Drawing from MD&A sections, earnings press releases, and conference call transcripts (including CEO/CFO remarks and Q&A) across the 11 banks, the overall tone remains cautiously optimistic, with most citing resilient consumer spending, stabilizing NIMs, and robust investment banking fees amid a “soft landing” economy. However, several executives highlighted elevated risks—geopolitical tensions, persistent inflation, tariff impacts, and credit softening—as potential headwinds. Provisions for credit losses (PCL) rose modestly sector-wide (median +3% YoY), signaling preparedness for economic stress, particularly in consumer (cards) and commercial real estate (CRE) segments. No bank explicitly invoked a “black swan” event (a rare, unpredictable shock like a sudden cyber meltdown or geopolitical escalation), but JPMorgan Chase’s Jamie Dimon came closest with vivid warnings of systemic vulnerabilities that could cascade into broader market turmoil. Below is a bank-by-bank parse of bearish signals, prioritized by severity and market implications.
JPM (JPMorgan Chase)
Dimon’s prepared remarks and Q&A emphasized “heightened uncertainty” from “complex geopolitical conditions, tariffs and trade uncertainty, elevated asset prices, and the risk of sticky inflation.” He noted the economy’s resilience but flagged “signs of softening” in job growth and consumer credit, with PCL up 15% YoY to $3.4B on rising card delinquencies. The “cockroach” metaphor in Q&A—citing a $500M loss in auto lender Tricolor as a potential harbinger of wider non-bank financial institution (NBI) distress—implied hidden risks in opaque private credit and fintech lending. Dimon stressed preparing for “a wide range of scenarios,” including market corrections. In a pre-earnings BBC interview (cited in transcript context), he pegged a “serious market correction” (10%+ drop) at 30% probability within 6-24 months, far above the 10% implied by options—explicitly warning of a 1929-scale crash risk driven by overvalued AI/tech stocks and policy shocks. This stands out as the most direct bearish signal, potentially eroding bull market confidence if echoed elsewhere.
C (Citigroup)
CEO Jane Fraser described a “healthy but moderating” consumer in MD&A, with vigilance on card spending amid “discerning” patterns; PCL dipped 5% QoQ but remained elevated for potential defaults. Q&A touched on regulatory risks from consent orders but no black swan mentions. Bearish tilt: Subtle caution on CRE exposure in commercial banking, with “no major weaknesses” but implied watchfulness.
WFC (Wells Fargo)
CEO Charlie Scharf noted “some economic uncertainty remains” in the release, with commercial loan weakness from high costs and uncertainty; NPAs ticked up slightly. Q&A confident on post-cap growth, but MD&A flagged moderating loan demand as a risk. No extreme warnings; bearish on near-term commercial softness.
BAC (Bank of America)
CEO Brian Moynihan highlighted “no broad stress” in diverse geographies, with improving credit outlook (PCL -13% YoY). Q&A bullish on M&A but noted policy uncertainty (e.g., tariffs) could temper demand. Mild bearish: MD&A referenced “interplay” of stable markets vs. IB growth, implying volatility risks.

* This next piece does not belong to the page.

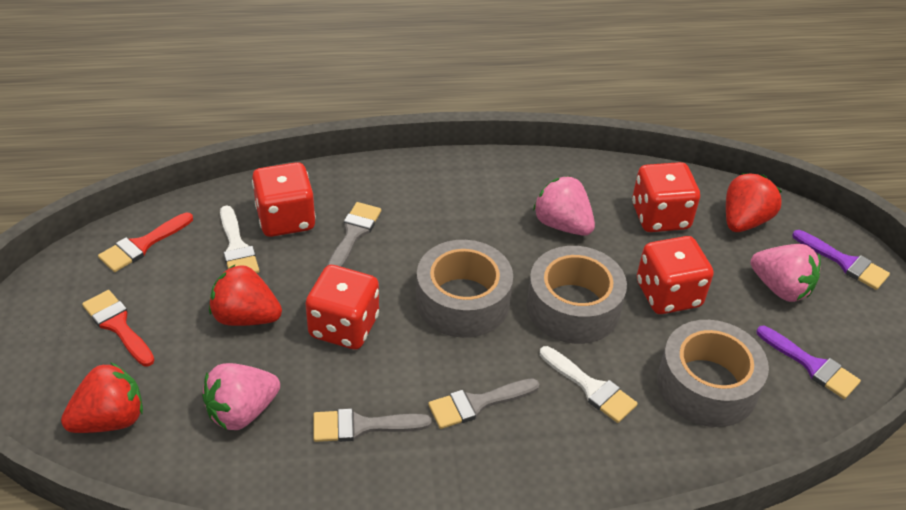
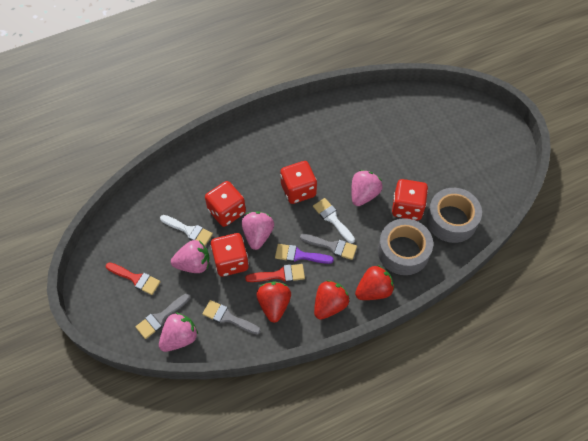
grey tape: 3 -> 2
pink strawberry: 3 -> 4
purple brush: 2 -> 1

BK (Bank of New York Mellon)
Preliminary release (full transcript pending) cited “stable institutional flows” but subdued FX revenue from “marketplace uncertainty.” No Q&A insights yet; bearish proxy: Custody/AUM sensitivity to equity downturns.
USB (U.S. Bancorp)
CEO Andy Cecere (now Chairman, with Gunjan Kedia leading) described “stable credit” but commercial softness from QT impacts; PCL flat but reserves “adequate” for downturns. Q&A confident on deposits but flagged consumer sentiment decline. Bearish: Lower loan growth ( -0.2% QoQ) tied to economic caution.
PNC (PNC Financial)
CEO Bill Demchak noted “robust middle market” but Q&A evasive on M&A due to “uncertainty” from tariffs/DC politics; NCOs low but CRE pipeline building slowly. Bearish: MD&A implied deliberate capital planning amid shifting prospects.
MTB (M&T Bank)
CEO Daryl Bible (proxy for Ren Bible) cited “upgrades > downgrades” but cautioned on CRE stabilization; Q&A on rates confident but marketplace “uncertainty” from tariffs. Bearish: Modest PCL uptick signals shifting credit in shifting environment.
CFG (Citizens Financial)
CEO Bruce Van Saun optimistic on “fee momentum” but noted tightening commercial spreads; Q&A on housing constrained by rates/affordability. Bearish: MD&A flagged “shifting” prospects impacting margins.
KEY (KeyCorp)
CEO Chris Gorman (proxy for Don Kimble) cited “cautiously optimistic” clients; Q&A on tariffs potentially front-running inventory but adding uncertainty. Bearish: Commercial funding “improved” but disintermediation risks from cap markets.
FHN (First Horizon)
CEO Bryan Jordan noted “deep culture of risk management” advantage; Q&A on growth pickup but “wait-and-see” borrower caution. Bearish: Deposit shifts to brokerage amid retention focus; revenue flat-4% guidance implies modest pressure.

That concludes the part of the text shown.